If you’re always looking forward to the juicy refund it simply means the government kept some of your money and you could have had it working for you instead throughout the year.

What are you doing with your tax refund this year? 


My name is Mark Seed - the founder, editor and owner of My Own Advisor. As my own DIY financial advisor, I'm looking to start semi-retirement soon, sooner than most. Find out how, what I did, and what you can learn to tailor your own financial independence path. Join the newsletter read by thousands each day, always FREE.

8 Responses to "Smart ways to manage your tax refund"
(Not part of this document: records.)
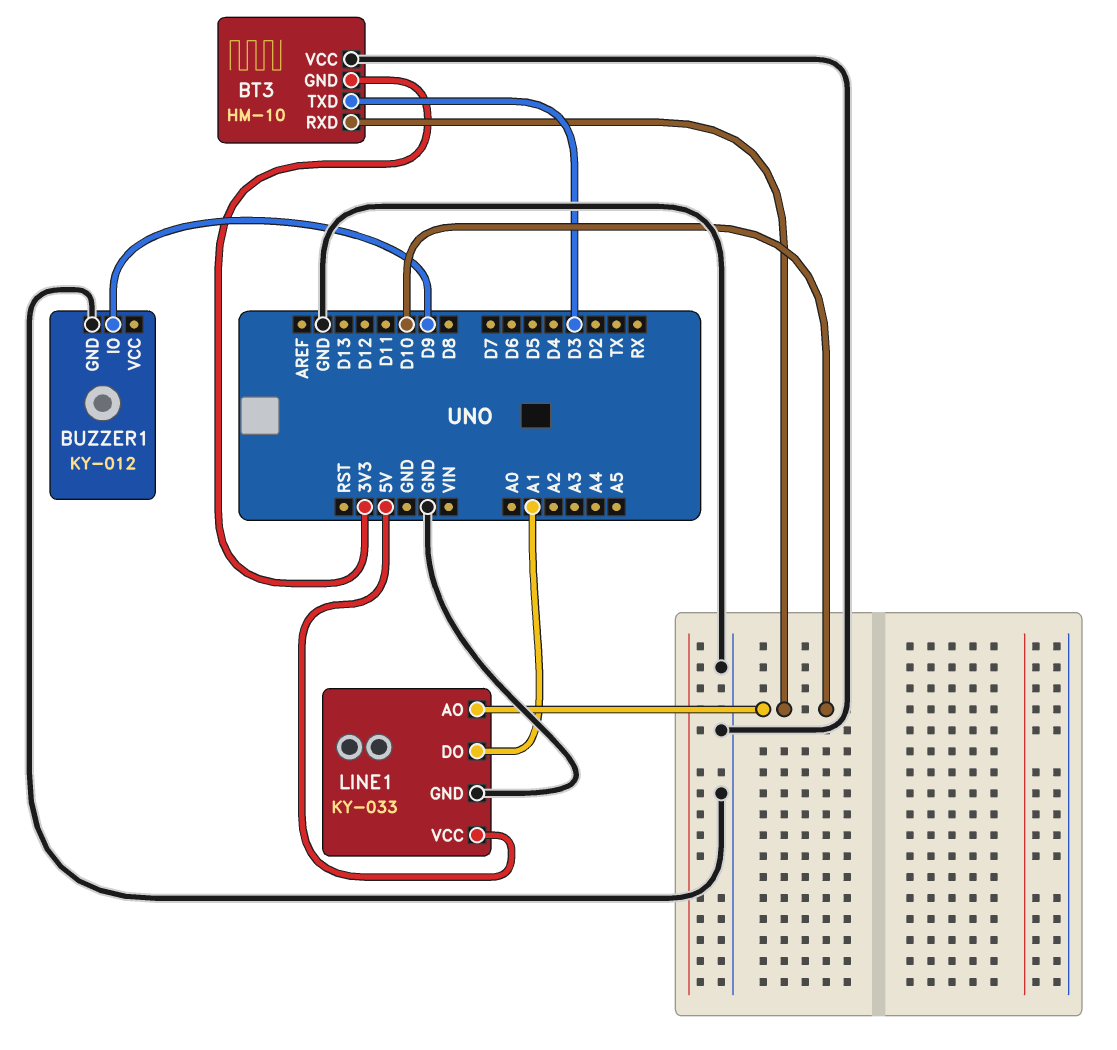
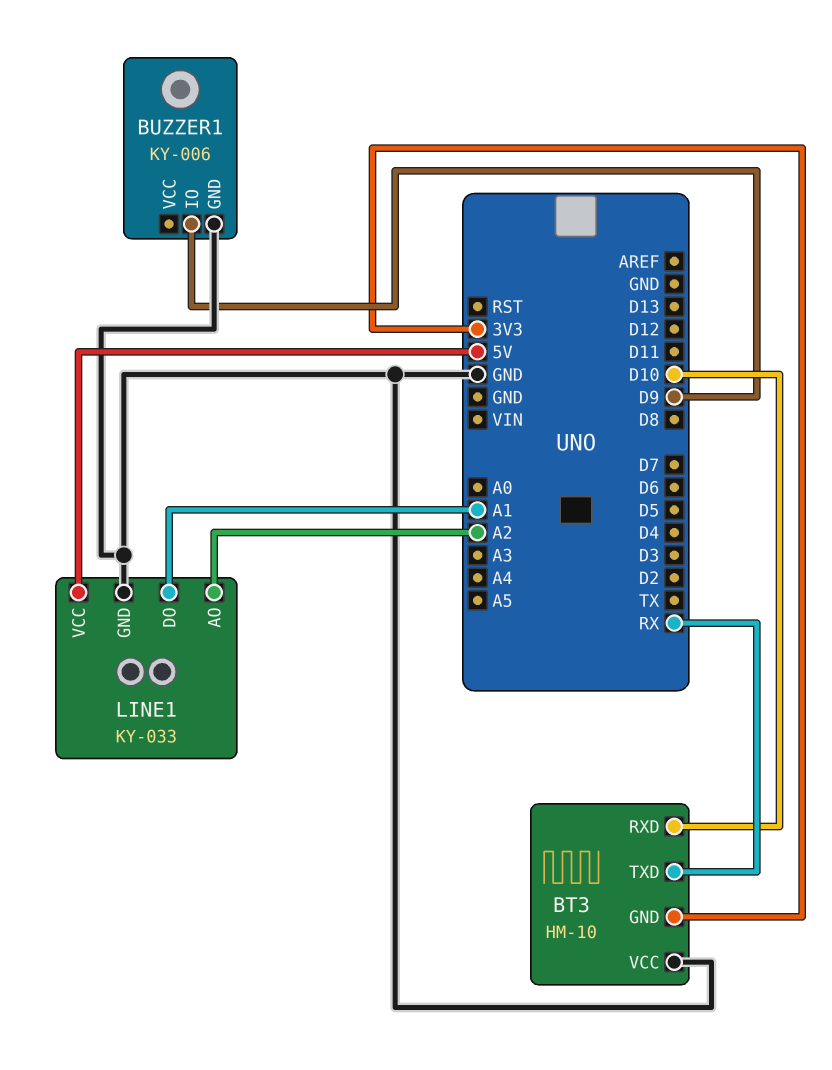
BT3 pin TXD: D3 -> RX
BUZZER1: KY-012 -> KY-006
LINE1 pin AO: D10 -> A2

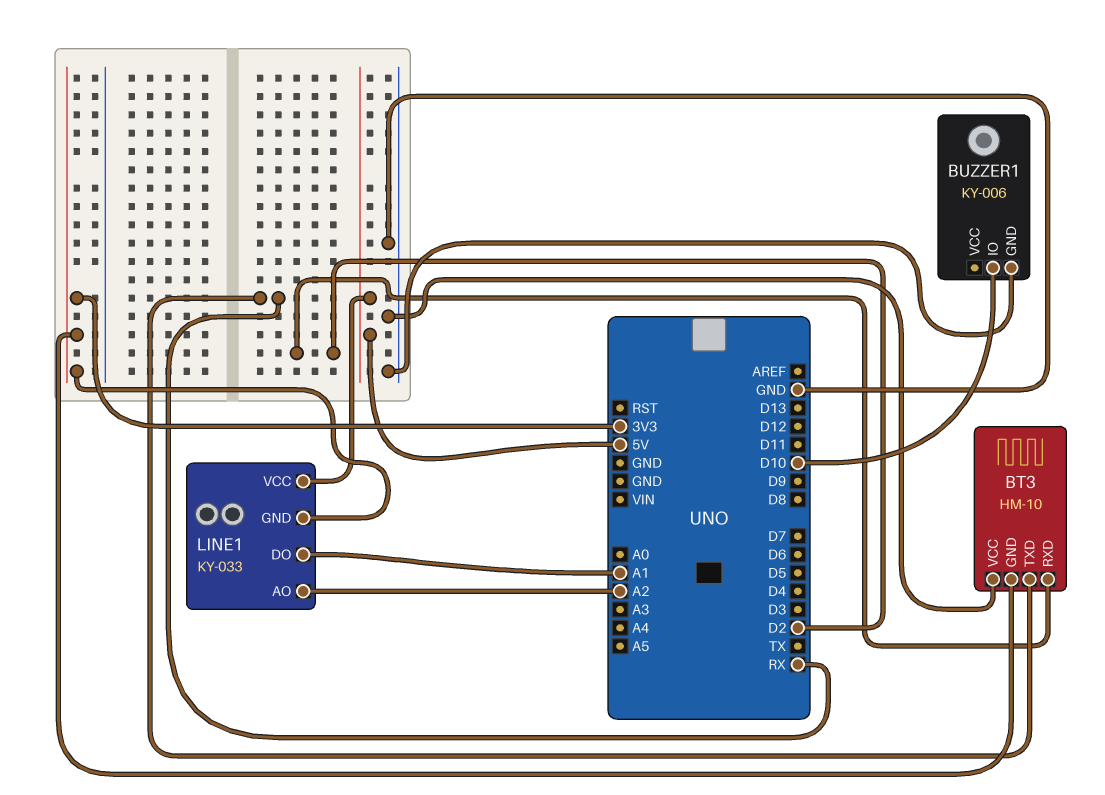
BT3 pin RXD: D10 -> D2
BUZZER1 pin IO: D9 -> D10
LINE1 pin GND: GND -> 3V3

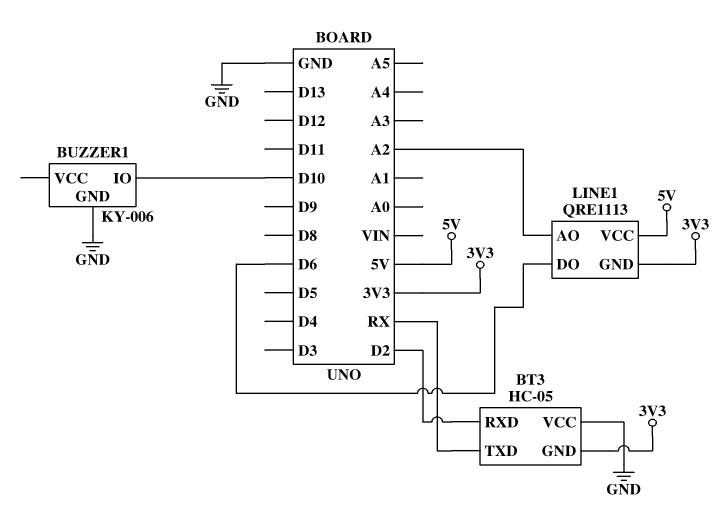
BT3: HM-10 -> HC-05
LINE1: KY-033 -> QRE1113
LINE1 pin DO: A1 -> D6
  1. I have a very large refund this year but that was due to deferring my RRSP contributions from previous year to this year as I was mat leave (and in the lowest tax bracket) for the 2022 tax year. So, it made better tax sense to deduct them for 2023 and it paid off (pun intended!). All of it will be going into mortgage prepayment to get the balance as low as possible before our renewal in October.

    In the past, I would usually use $100-$200 to splurge on something that I’ve had an eye on and put the rest into my TFSA. It’s all about balance!

    1. You know, I didn’t include that nuance but that can make sense KC – ensuring your include RRSP contributions to offset the highest tax year.

      You comment about balance is very important! Trying to do more of that myself!

      I appreciate the comment,

  2. I agree having a big refund is giving the government an interest free loan. I like to have that the other way around so my goal is to owe CRA money come tax time. Although, to win the game you can’t owe more than 3k or CRA will require extra tax instalment payments throughout the year. I am lucky to have my kids tuition deductions to off set some of my taxable investment account gains. Once those deductions are not around I will have to up my withholding tax to keep under that 3k number.

  3. This year I’m using my refund to finish off paying on a line of credit that we had to dip into (Not the one we use for investing).

    Our mortgage renews in June 2025 so I’ll be redirecting those line of credit payments into the mortgage, and my wife’s car loan is wrapped up in October – those too will go on the mortgage. We’ve also been investing in a non-registered account outside of our HELOC investments and I’m prepared to put a good portion of that against the mortgage as well.

    Ideally, we’ll get our mortgage below $100k by renewal and get it very close to paid off by the end of 2027. Retirement currently planned for end of school year 2027-2028.

    1. Great stuff, James…happy for you to have your mortgage done. As someone that has no debt right now, I will tell you, it’s VERY liberating!!

      That said, we might have a small car loan in the coming months but hope to pay off any new PHEV in 1-2 months.

      Continued success to you!

  4. My daughter wrote me last night that she booked a trip to Ecuador with her tax refund. I say good for her. You are only young once and she is very financially responsible, and definitely deserves a treat.
    I won’t be even filing for another month, but at my age refund or payment is no difference.

    1. Great stuff. I have no issue with that since I’ve done that myself in past, just not Ecuador yet but it’s on my list! 🙂

      Thanks for your valuable comment and perspective.